DES MOINES, Iowa – Vivek Ramaswamy, the controversial republican candidate for the extreme right-wing cult of the republican party, has officially dropped out of the 2024 race for president and endorsed the cult’s current leader, former president Donald J. Trump.

Ramaswamy is an American entrepreneur and amateur politician who made splashes early in the Republican party’s quest to find a candidate for president by leaning hard into the far-right’s fetish for conspiracy theories, racist ideologies, and patriarchal daddy issues.

“People fell in love with Donald Trump because he had extreme views and took extreme action in comparison to his traditional political counterparts, including those in his own party,” said Howard Mace, a political analyst at OAN. “Vivek tried to mimic those qualities but maybe leaned a little too far. People liked him but throughout debates he came across as an even more extreme version of Trump. I suppose not enough people liked the flavor of his Kool-Aid. It seems the majority of republican voters would rather vote for the guy who’s facing nearly 100 felony charges and is accused of attempting to overthrow the government than some non-white newcomer.”

Following the results of the Iowa caucus, where he finished a distant fourth after Trump, Florida Gov. Ron Desantis, and former UN ambassador Nikki Haley, Ramaswamy called former President Trump to congratulate him on his victory and offered his unwavering support.

“There is no path for me to be the next president, absent things that we don’t want to see happen in this country,” said Ramaswamy in a speech to his followers. “As I’ve said since the beginning, there are two America First candidates in this race, and earlier tonight I called Donald Trump to tell him that I congratulate him on his victory. And now, going forward, he will have my full endorsement for the presidency, and I think we’re going to do the right thing for this country.”

In Trump’s victory speech, the former president congratulated Ramaswamy for his effort but was quick to remind everyone there can only be one cult leader and he isn’t prepared to step aside for anyone. Falling in line, Ramaswamy said he would likely go to New Hampshire next to stand alongside Trump in his campaign to reclaim the White House and suggested fellow candidates DeSantis and Haley follow his lead and get out of wannabe dictator‘s way.

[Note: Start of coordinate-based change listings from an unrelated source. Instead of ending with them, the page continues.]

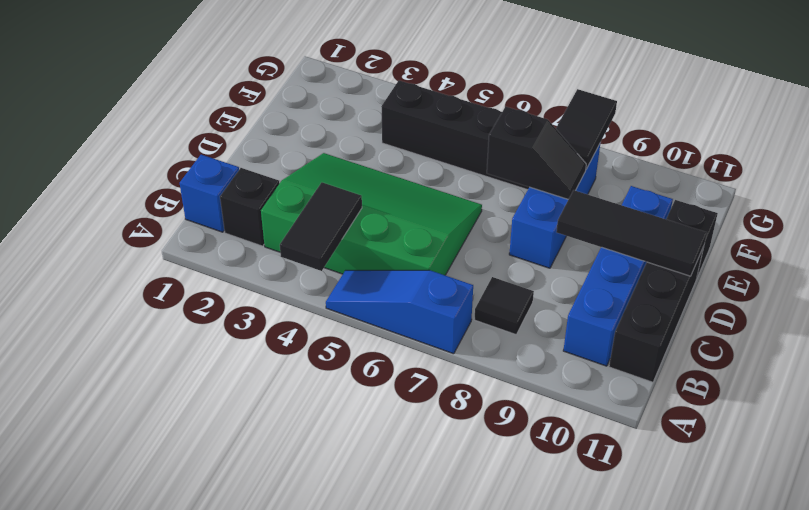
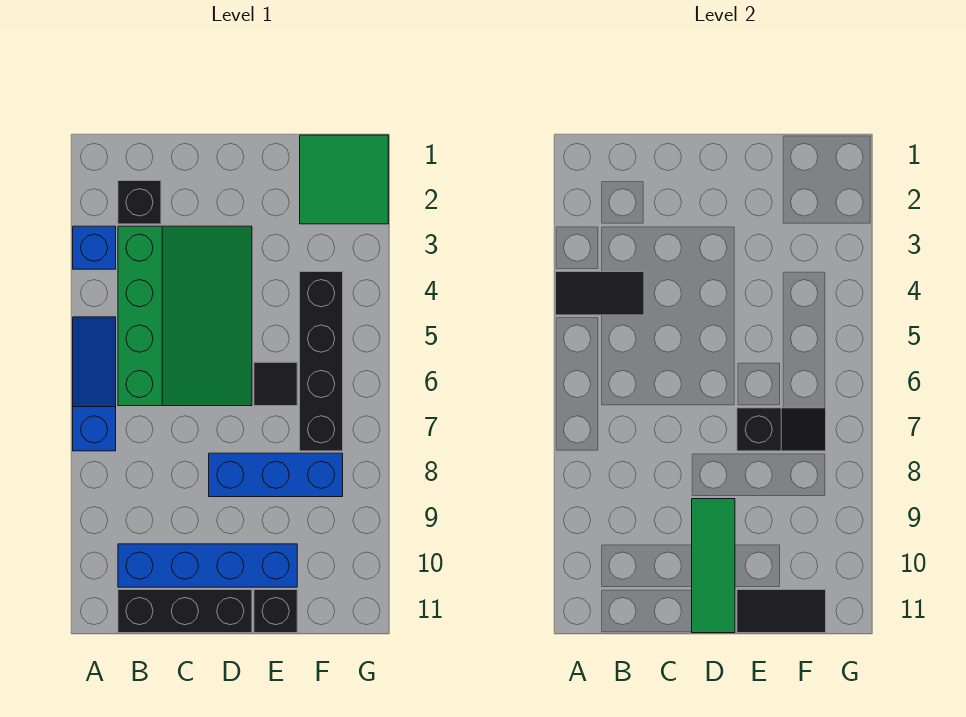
blue brick B1 level 1 -> blue brick A3 level 1
black tile B8 level 1 -> black tile E6 level 1
black tile D9:D11 level 2 -> green tile D9:D11 level 2
black slope E7:E8 level 2 top 7 -> black slope E7:F7 level 2 top E
none -> green tile F1:G2 level 1
black tile F8:G8 level 2 -> black tile E11:F11 level 2

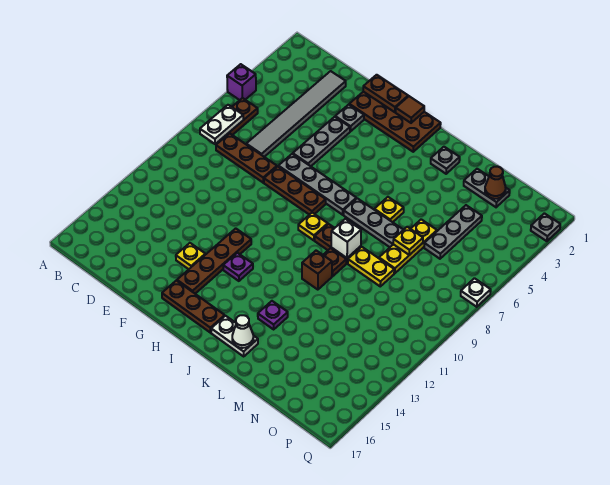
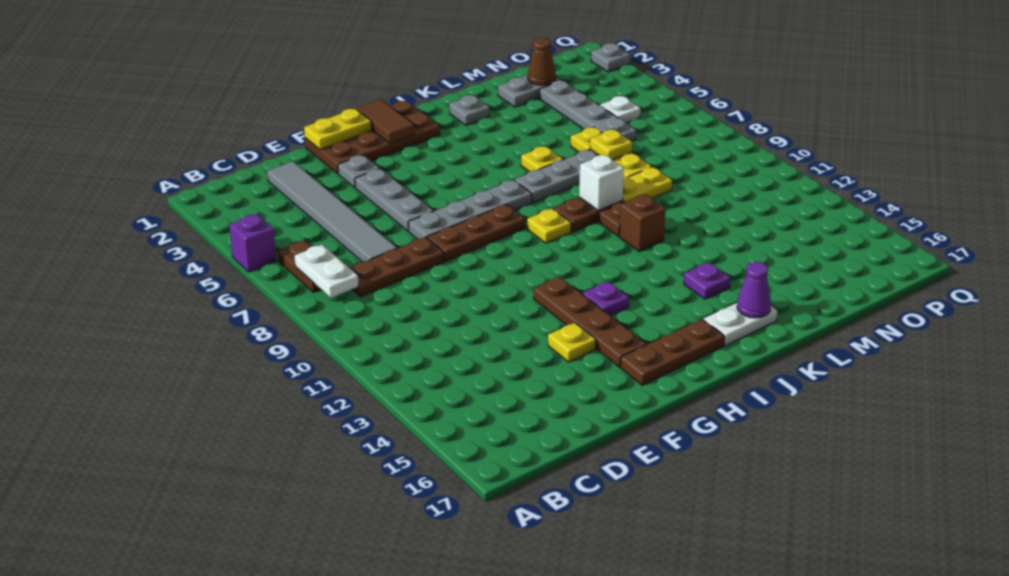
brown plate F1:G1 level 2 -> yellow plate F1:G1 level 2
brown tile H1 level 2 -> brown tile H1:H2 level 2
white cone K16 level 2 -> purple cone K16 level 2
grey plate N4:N6 level 1 -> grey plate N3:N6 level 1
white plate Q7 level 1 -> white plate O5 level 1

Although he’s no longer in the running, Ramaswamy’s time on the campaign trail did give us a good look inside the mind of a person some political experts believe was only there to push the limits of what the right-wing voters were willing to endorse, should their candidate get elected. Some of Ramaswamy’s most notable promises he made on the campaign trail include:

  • making concessions to appease international aggressor Russia, including severing financial aid to Ukraine, our regional partner through the National Guard’s State Partnership Program since 1993;
  • abandoning all efforts to curb climate change;
  • vowed to rescind President Lyndon B. Johnson’s Executive Order 11246 which established non-discriminatory employment practices and equal opportunity;
  • pledged to fire 75% of federal employees and abolish the Department of Education, FBI, ATF, IRS, Nuclear Regulatory Commission, and the USDA’s Food and Nutrition Service;
  • proposed raising to the voting age to 25, disenfranchising nearly 10% of the population who voted in the 2020 election;
  • pledged to use the U.S. Military to “annihilate the Mexican drug cartels”;

“I think Vivek’s biggest blunder was that he underestimated how gullible the extreme right is,” said Mace. “I mean, Trump was able to convince these people that scientists, people who dedicate their lives to facts, were just a bunch of quacks during the pandemic. He continues to convince them that the election was stolen despite a complete lack of evidence to support the claim. On the contrary, there’s mountains of evidence to support the multiple felonies he’s been charged with but has convinced his followers that it’s all nothing but a witch hunt. He successfully spun the idea that he’s basically the reincarnation of the lord and savior himself, Jesus Christ. There was no way Vivek, or any other candidate, was going to swing the evangelical vote.”

If the results of the Iowa caucus tell us anything, it’s that Trump still maintains a commanding lead over the far-right cult with 51% of the votes and, pending any negative outcomes from his multiple legal battles or people finally realizing the man is unfit to run his golf course, let alone the country, he will most likely be the republican nominee for president in this year’s election.